Lung is the organ that inhale external air for gas exchange, causing continuous exposure to foreign substances. Therefore, various defense mechanisms that remove them have been developed. Mucociliary clearance is one of the importance defense mechanisms to remove relatively large particles deposited on airway. The synchronized motion of cilia on apical side of ciliated cells on airway plays a key role on this mechanism. When genes involved in cilia composition or assembly have defects, primary ciliary dyskinesia (PCD) occurs. The acquired dyskinesia can also occur when ciliary movement decreases due to chronic inflammation or repeated infections. However, research on ciliary movement is limited, and genomic studies using genetic perturbation have been conducted only with animal models, primarily due to the fact that ciliated cells are fully differentiated cells, so that it cannot be studied using cell lines. Primary cell cultures, which cannot be cultured long-term, are also not suitable for gene editing study. In addition, there have been difficulties in measuring ciliary beating frequency (CBF) using the conventional methods since cilia move together and images of cilia can be easily overlapped for each other.

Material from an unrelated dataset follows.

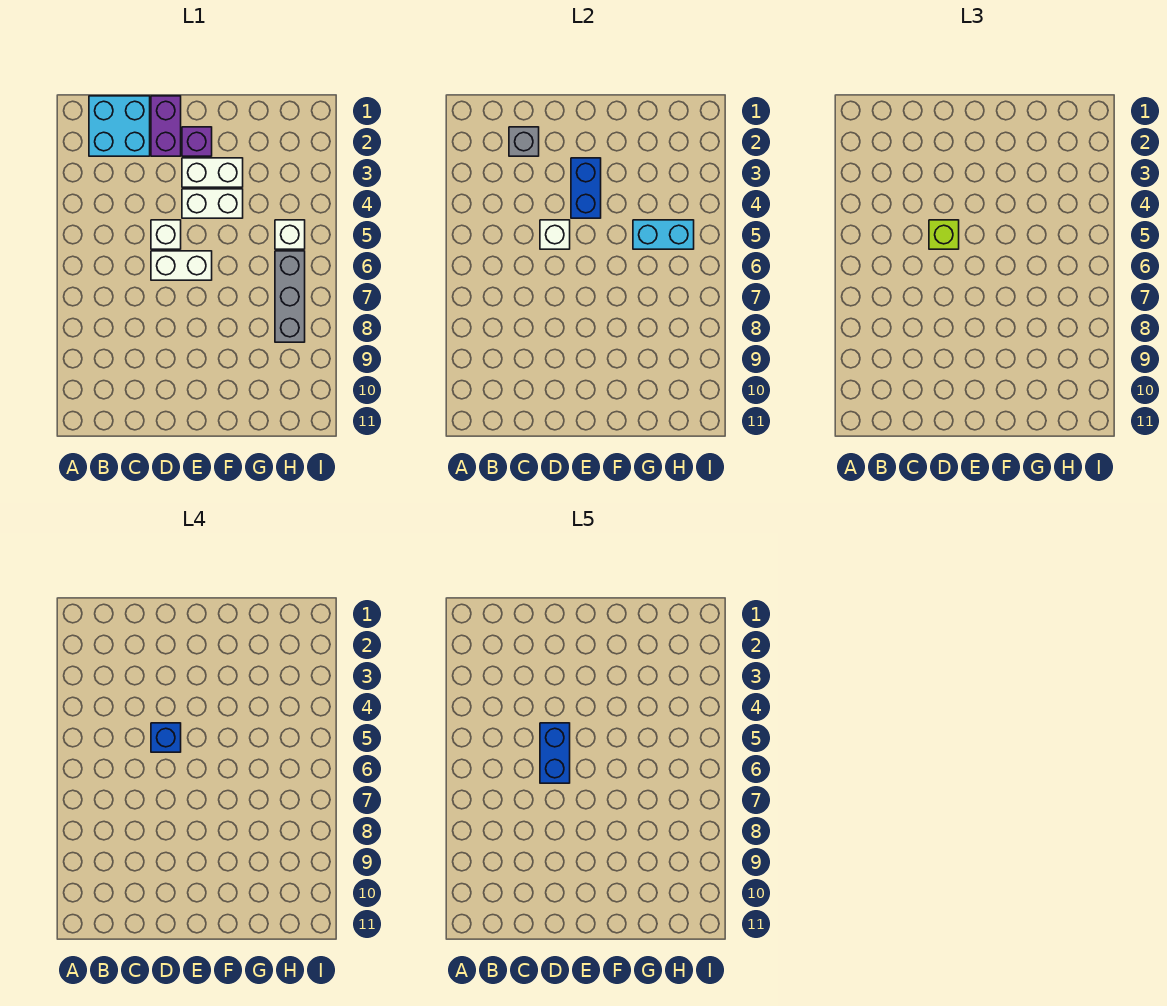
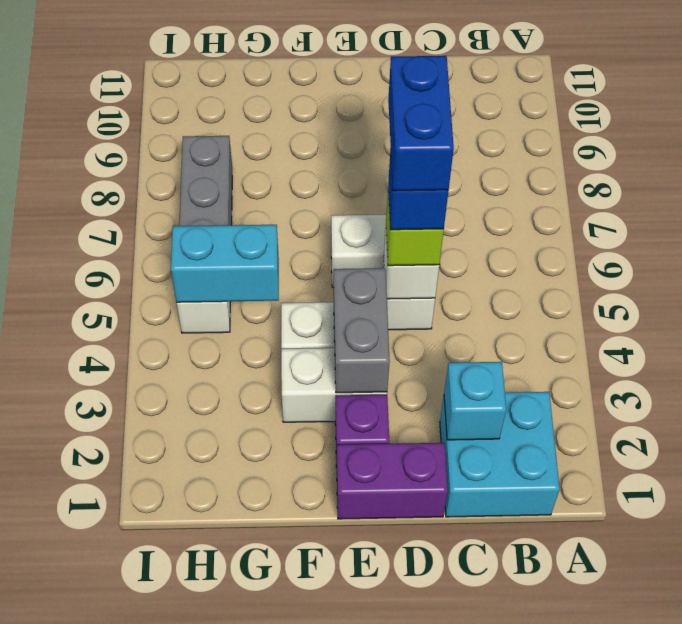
grey brick C2 level 2 -> cyan brick C2 level 2
purple brick D1:D2 level 1 -> purple brick D1:E1 level 1
blue brick E3:E4 level 2 -> grey brick E3:E4 level 2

To address these issues, during this doctoral program, (1) lung organoids that can be cultured long-term were established using patient samples, and it was confirmed that ciliated cells were induced well enough. (2) A novel CBF measurement technique was jointly developed to evaluate the spatial distribution of ciliary movement in the organoids quickly and accurately. (3) The variant with unknown significance discovered through whole-exome sequencing of a PCD family was introduced in normal airway organoids and it is confirmed that the variant causes ciliary dyskinesia.

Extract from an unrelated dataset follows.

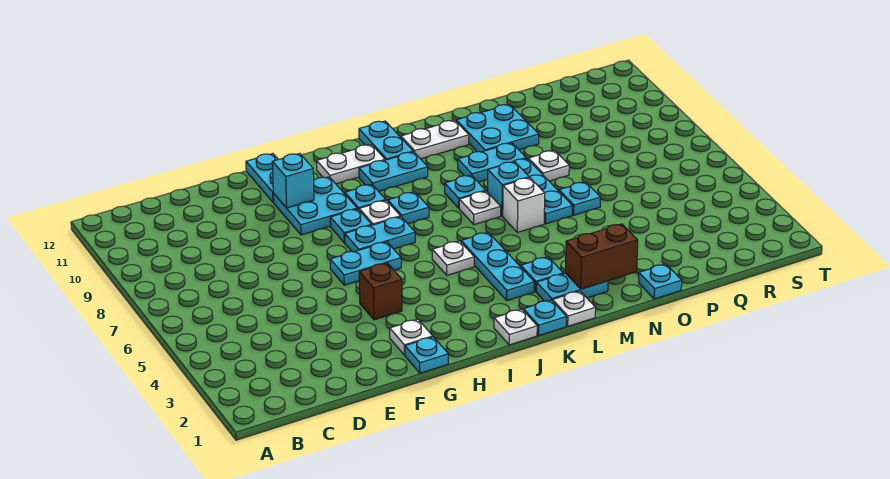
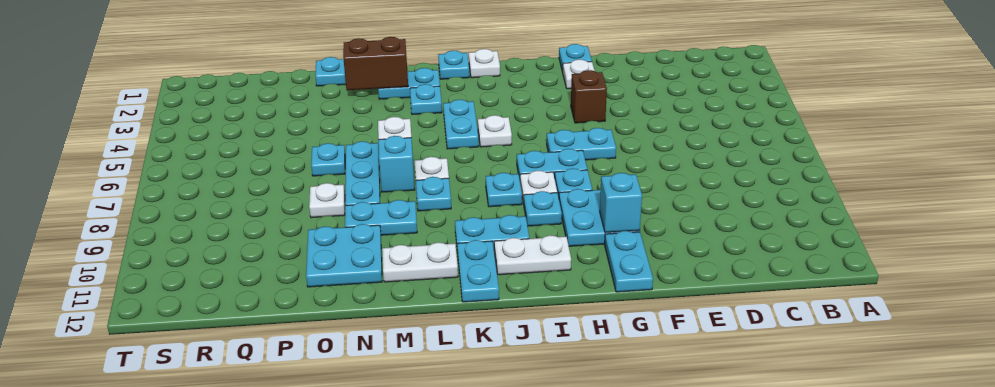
cyan plate K3:K5 level 1 -> cyan plate K4:K5 level 1
white plate L1 level 1 -> none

Through this study, the CRISPR/Cas9-mediated organoid model was established, enabling functional validation of various PCD-causing variants and laying the foundation for future correction through editing, as well as demonstrating the potential for extension to acquired dyskinesia.

폐는 외부 공기를 흡입하여 가스 교환을 하는 장기이므로, 필연적으로 외부 물질에 노출된다. 이에 따라, 흡입된 이물질을 제거하기 위한 다양한 방어 기전이 존재한다. 그 중 하나인 핵심적인 세포 소기관인 섬모 (cilium)는 기도의 섬모 세포 (ciliated cell)에 존재하며 서로 동기화된 움직임을 통해 기도에 침착한 이물질을 외부로 밀어낸다. 따라서, 섬모를 구성하거나 조립에 관여하는 유전자 중 하나에 이상이 생기면 유전질환인 일차성 섬모운동장애 (primary ciliary dyskinesia; 이하 PCD)가 발생한다. 또한, 만성 염증이나 반복적인 감염으로 인해 기관지 상피 세포가 손상되면, 다양한 만성 폐질환에서 획득성 섬모운동장애 (acquired ciliary dyskinesia)가 발생하기도 한다. 그럼에도, 여러 가지 이유로 섬모 운동에 대한 연구는 제한적이었다. 우선, 섬모 세포는 분화된 세포이고 분열하지 않기 때문에, 세포주가 따로 존재하지 않아 이를 이용한 연구가 불가능하며 주로 동물 모델이 이용되어왔다. 사람 조직에서 얻은 섬모 세포를 일시적으로 배양하는 일차 세포 배양 (primary cell culture)이 섬모 연구에 널리 쓰이고 있으나, 장기간 배양이 불가능하므로, 유전자 편집 연구에는 적합하지 않다. 또한, 기존 섬모 운동을 측정하는 시간과 노력이 많이 들면서도 편향이 발생하기 쉬우면서 부정확할 때가 있는데, 섬모들은 함께 움직이며 섬모 이미지가 겹쳐보이기 쉽기 때문이다.

박사 학위 기간동안 이를 해결하기 위해 여러 가지 접근을 수행하였다. (1) 호흡기 환자 샘플, 특히 기관지 내시경 브러싱 샘플을 이용하여 사람 폐 오가노이드를 수립하였으며, 섬모 세포를 비롯하여 기관지를 구성하는 세포들이 잘 유도됨을 확인하였다. (2) 공동 연구를 통해 새로운 섬모 운동 측정하는 방법을 개발하였으며, 이를 통해 오가노이드 내 다양하게 존재하는 섬모 운동을 빠르고 정확하게 평가할 수 있게 되었다. (3) PCD 환자 가족의 전장 유전체 염기서열 분석 (whole genome sequencing)에서 발견된 기능을 정확히 알 수 없는 돌연변이를 CRISPR/Cas9 시스템으로 정상 폐 오가노이드에 도입하였고, 이 돌연변이가 섬모 운동 이상을 유발하는 것을 확인하였다.

이번 연구를 통해, CRISPR/Cas9 기반의 사람 폐 오가노이드 유래 섬모 운동 연구 모델이 확립되었다. 이를 통해 PCD 유발하는 다양한 변이들의 기능적 검증이 가능 해졌으며, 향후 돌연변이 교정을 위한 유전자 편집을 위한 기반을 마련하였고, 만성 폐질환으로 인한 획득성 섬모운동장애 연구로의 확장 가능성도 보여주었다.